220520

 19日は修了制作の中間審査があった。朝9時からであった。僕の発表は2番目で持ち時間は5分、質疑応答は10分であった。朝8時ごろに起きて割とギリギリに家を出た。近くのパン屋さんでカツサンドを買いチャリに乗ろうとしたところで、同じゼミの友達から起きているかどうかと電話がかかってきた。パンをかじりながら大学へ向かう。

 中間審査は100人入れるようなホールであった。中に入ると広い中に椅子が点在していて学生が座っている。前にはスクリーンと演台があり、それに向き合って4つの机と先生達が並んでいた。私が到着したのは始めの発表者が準備をしているときだった。次の発表者のための椅子に座り、USBにデータをうつした。

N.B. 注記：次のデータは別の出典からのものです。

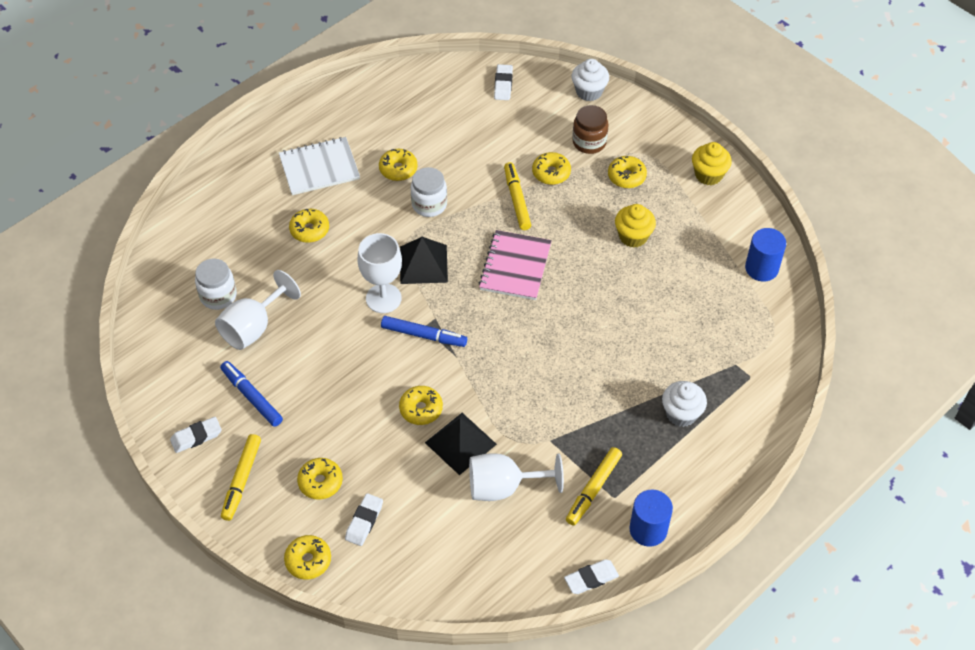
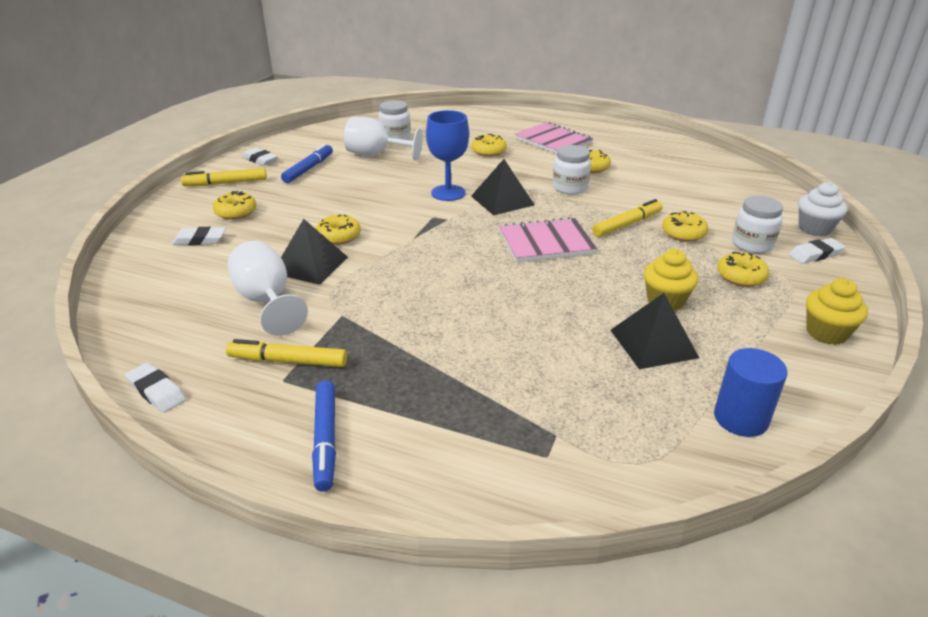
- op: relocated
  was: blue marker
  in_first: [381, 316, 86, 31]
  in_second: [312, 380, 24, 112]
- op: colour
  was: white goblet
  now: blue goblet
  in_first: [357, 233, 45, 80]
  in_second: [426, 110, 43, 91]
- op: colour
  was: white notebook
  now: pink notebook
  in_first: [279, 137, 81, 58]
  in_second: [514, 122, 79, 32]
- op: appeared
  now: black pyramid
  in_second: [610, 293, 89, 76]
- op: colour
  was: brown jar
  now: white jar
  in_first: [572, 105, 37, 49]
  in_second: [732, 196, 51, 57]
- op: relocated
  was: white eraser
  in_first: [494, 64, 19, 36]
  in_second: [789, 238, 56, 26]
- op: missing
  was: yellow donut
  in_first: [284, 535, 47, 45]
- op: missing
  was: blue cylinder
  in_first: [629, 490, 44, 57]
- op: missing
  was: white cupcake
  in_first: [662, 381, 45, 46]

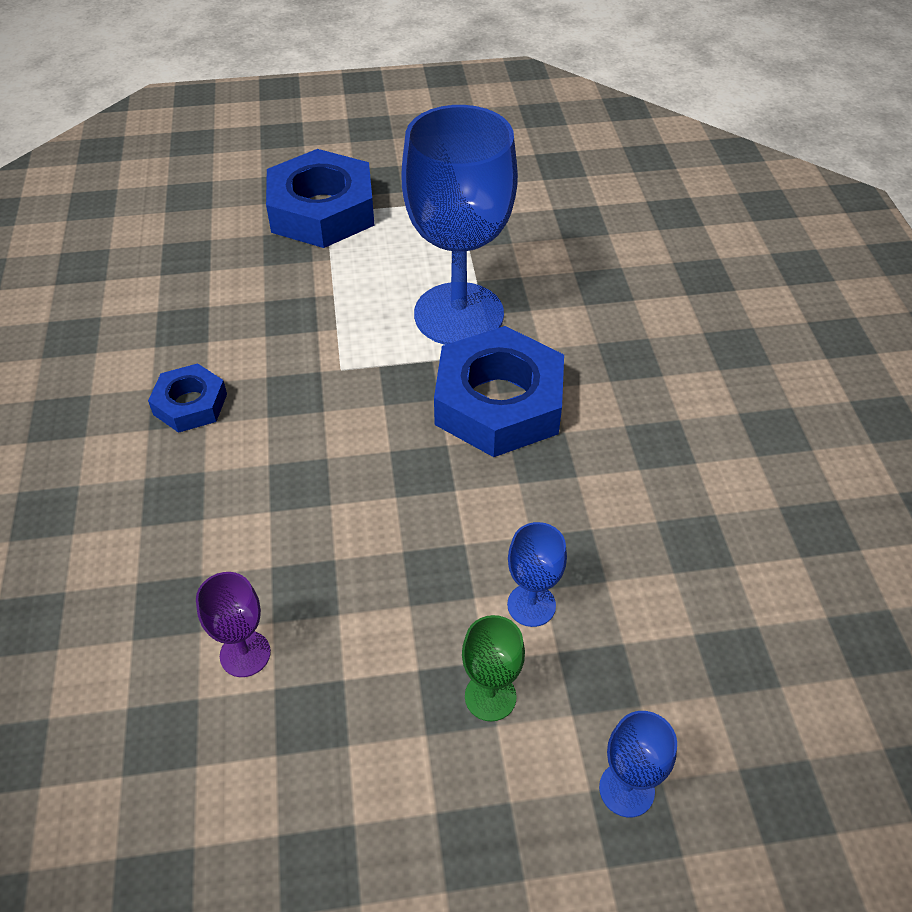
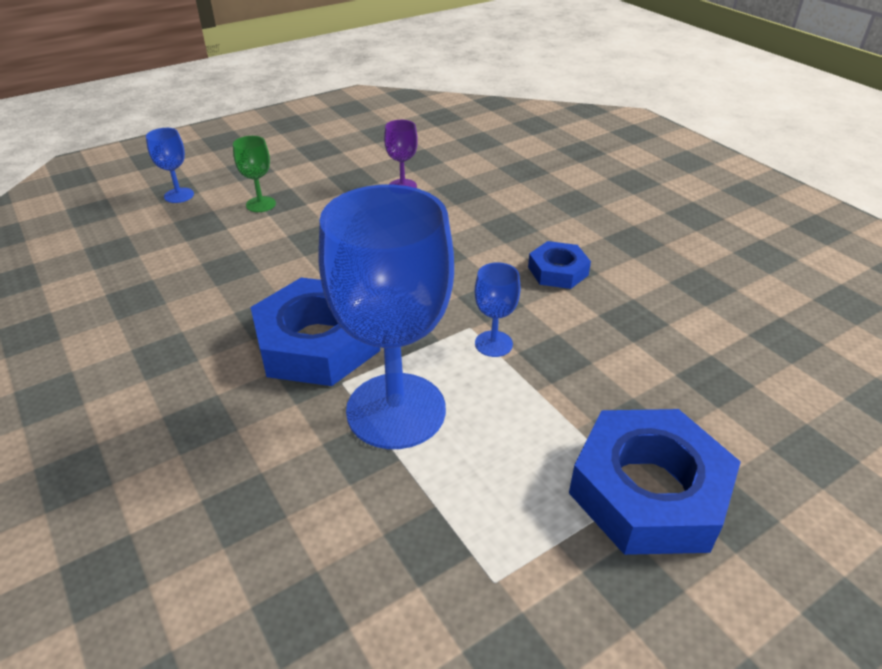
- op: relocated
  was: blue goblet
  in_first: [507, 522, 60, 105]
  in_second: [475, 262, 46, 95]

 原稿は用意しなかったが、何の困難もなく言葉が出てきた。身体の中で気づかれることなく何かが既に醸成されていて後は身を任せるだけ、そのような状態だった。

 体勢が十分に整っていた、と言えるかもしれない。体勢は気づかれることなく作られており、後は最後の外からの一付きに身体が反応するだけであった。勢い(体勢)に身を任せ、委ねる。その体勢が十分に出来上がること、それが機が熟するということなのだろう。

 もちろん、何らかの外からの呼びかけ、一付きがないと体勢に身を任せるということは起きない。一方、呼びかけられすぎることもあり、その時は体勢が整っておらず、機は熟していない。それが急き立てられているということだろう。

 中間審査が終わり友達と喫茶店でカレーを食べ、コーヒーを飲みながら話していた。その前日、友達は1人でキスを釣りにいき、釣りをしながら考え事をしていたという。その時彼が考えていたことが滝のように言葉となってながれていった。

 彼には、絶対に他の人には何も言われたくない、自分の領域があるらしい。その場所で、自分の表現を追求したいという。僕が「修了制作のプロジェクトのうちでそのような表現の追求をすればいいのではないか」と彼にいうと、彼は「嫌だ」と力強く言い切った。その歯切れの良さにはなんとしてもそこへは踏み入らせないという決意が感じられた。

 閉じられ、秘められた、内密な領域。ヨーロッパ思想の古層には、楽園としての庭という幻想があるという。

「楽園」(パラダイス)という語が、ペルシア語の「囲われた土地」を語源とするように、その地は外敵や侵入者から護られ、安逸と平穏を保障された空間を意味する。(内山勝利編『哲学の歴史2』、12頁)

 ありとあらゆる内密だったものが、ある技術やある媒体によって晒され、またそう誘発され明るみに出される時代、何かのためにとあらゆるものが有用性において判断され狩り立てられる時代、そんな時代にこそ自分だけの「楽園としての庭」を持ち続け、秘められたものとして守り続けることが必要なのだろう。